24. With Hugh Thomas: "Poset Edge-Labellings and Left Modularity," European Journal of Combinatorics, 27 (1) (2006), 101–113. A bonus section not included in the published version introduces the non-straddling partitions of [n], a subset of the non-nesting partitions of [n]. Show/Hide abstract.
    It is known that a graded lattice of rank $n$ is supersolvable if and only if it has an EL-labelling where the labels along any maximal chain are exactly the numbers $1,2,\ldots,n$ without repetition. These labellings are called $S_n$ EL-labellings, and having such a labelling is also equivalent to possessing a maximal chain of left modular elements. In the case of an ungraded lattice, there is a natural extension of $S_n$ EL-labellings, called interpolating labellings. We show that admitting an interpolating labelling is again equivalent to possessing a maximal chain of left modular elements. Furthermore, we work in the setting of a general bounded poset as all the above results generalize to this case.
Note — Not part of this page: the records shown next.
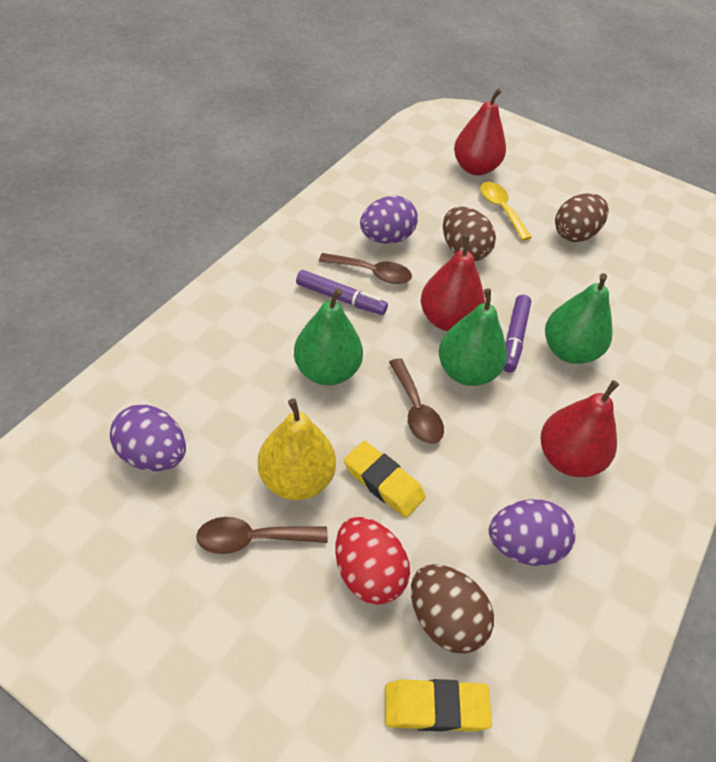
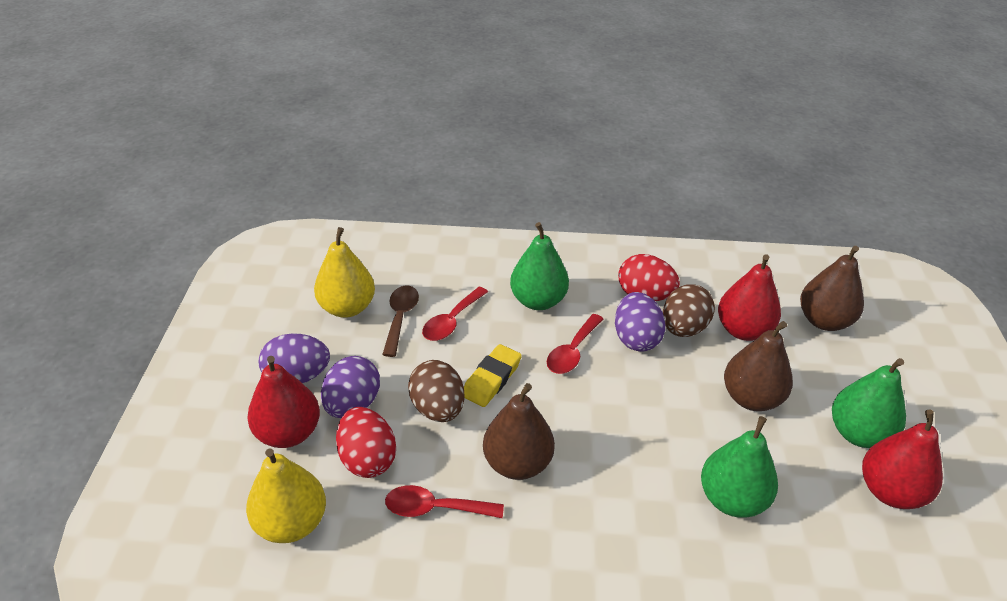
brown egg: 3 -> 2
brown pear: 0 -> 3
brown spoon: 3 -> 1
purple marker: 2 -> 0
red egg: 1 -> 2
red spoon: 0 -> 3
yellow eraser: 2 -> 1
yellow pear: 1 -> 2
yellow spoon: 1 -> 0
We conclude by applying our results to show that the lattice of non-straddling partitions, which is not graded in general, has a maximal chain of left modular elements.
25. "EL-labelings, Supersolvability and 0-Hecke Algebra Actions on Posets," Journal of Combinatorial Theory (Series A), 101 (1) (2003), 69–89. Show/Hide abstract.
    It is well known that if a finite graded lattice of rank $n$ is supersolvable, then it has an EL-labeling where the labels along any maximal chain form a permutation. We call such a labeling an $S_n$ EL-labeling and we show that a finite graded lattice of rank n is supersolvable if and only if it has such a labeling. We next consider finite graded posets of rank n with unique top and bottom elements that have an $S_n$ EL-labeling. We describe a type A 0-Hecke algebra action on the maximal chains of such posets. This action is local and gives a representation of these Hecke algebras whose character has characteristic that is closely related to Ehrenborg's flag quasi-symmetric function. We ask what other classes of posets have such an action and in particular we show that finite graded lattices of rank n have such an action if and only if they have an $S_n$ EL-labeling.